The president of the Sacramento chapter of the National Association for the Advancement of Colored People called for changes to a state law that provides protections to police officers, saying the law gives officers too much “wiggle room to be found innocent,” according to KOVR-TV.

What is the law?

The law in question is the California Peace Officers Bill of Rights, and it was adopted based on the premise that “effective law enforcement depends upon the maintenance of stable employer-employee relations, between public safety employees and their employers.”

The law sets up protections and rights for officers who are under investigation or subject to disciplinary proceedings.

What does the NAACP want changed?

Sacramento NAACP President Betty Williams called out two issues with the California Peace Officers Bill of Rights.

First, she pointed out that public safety officers under investigation are given information about the investigation and their interrogating officers before they are interrogated.

“Prior to an interrogation, the officer involved has the right to see and hear the evidence that’s put before him,” Williams told KOVR. “No one else that’s going up against a judge has that type of right or power.”

Secondly, Williams said there needs to be more transparency about what discipline officers are subject to.

“If we come back to [Sacramento Police] Chief [Daniel] Hahn and say what happened to officer A-B-C, he can’t say,” Williams said. “He’ll likely say it’s a personnel issue, and that officer can go to another city and work.”
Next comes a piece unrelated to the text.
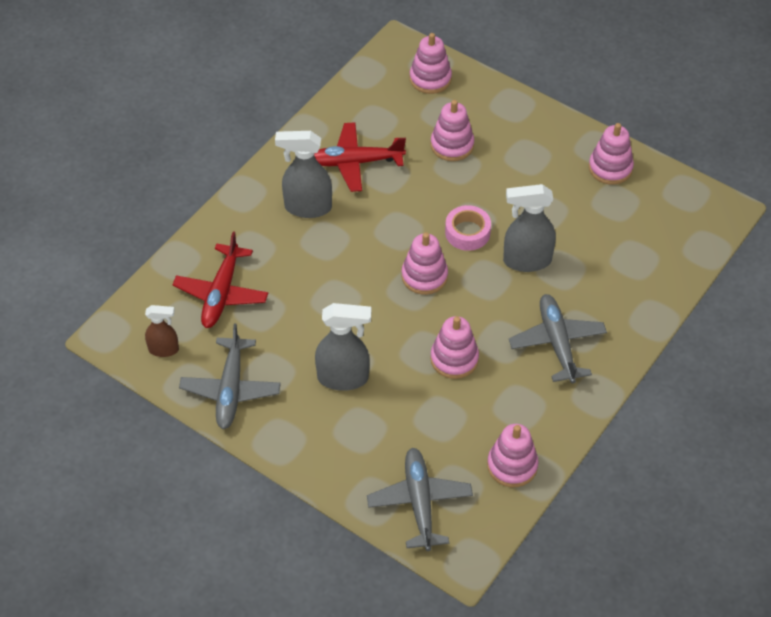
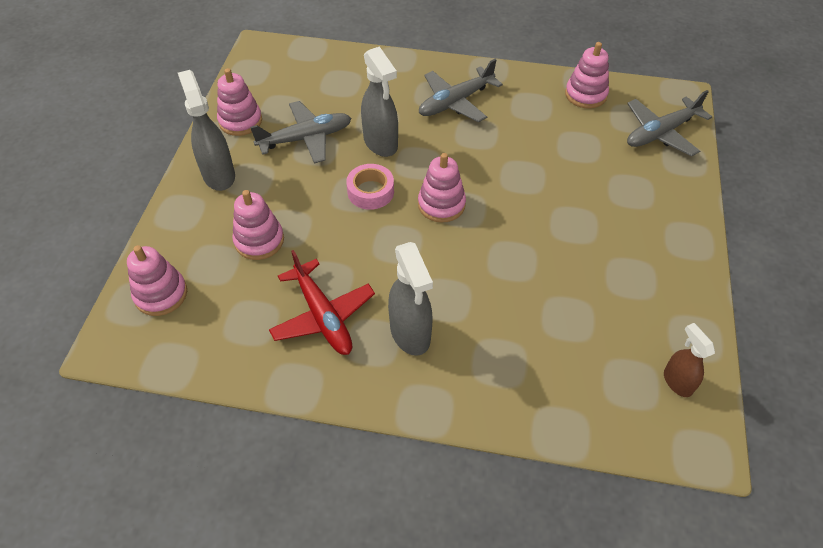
camera: 115 degrees left, 0 degrees up
(221, 293) = (572, 362): red plane -> none
(231, 389) = (671, 300): grey plane -> grey plane (305, 138)
(343, 378) = (591, 220): grey spray bottle -> grey spray bottle (219, 175)
(454, 359) = (516, 156): pink stacking toy -> none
Should the law be changed?

McGeorge law professor John Myers told KOVR the law is simply meant to protect the due process rights of officers, and shouldn’t be interpreted as something that applies to the killing of Stephon Clark. Clark was shot and killed on the evening of March 18 by two officers of the Sacramento Police Department.

“It has nothing to do with the public, nothing to do with police officers’ use of deadly force, it’s a procedural mechanism to make sure officers are treated fairly by their employees,” Myers said.

Williams and the NAACP are reportedly working with California lawmakers on a bill to amend the law.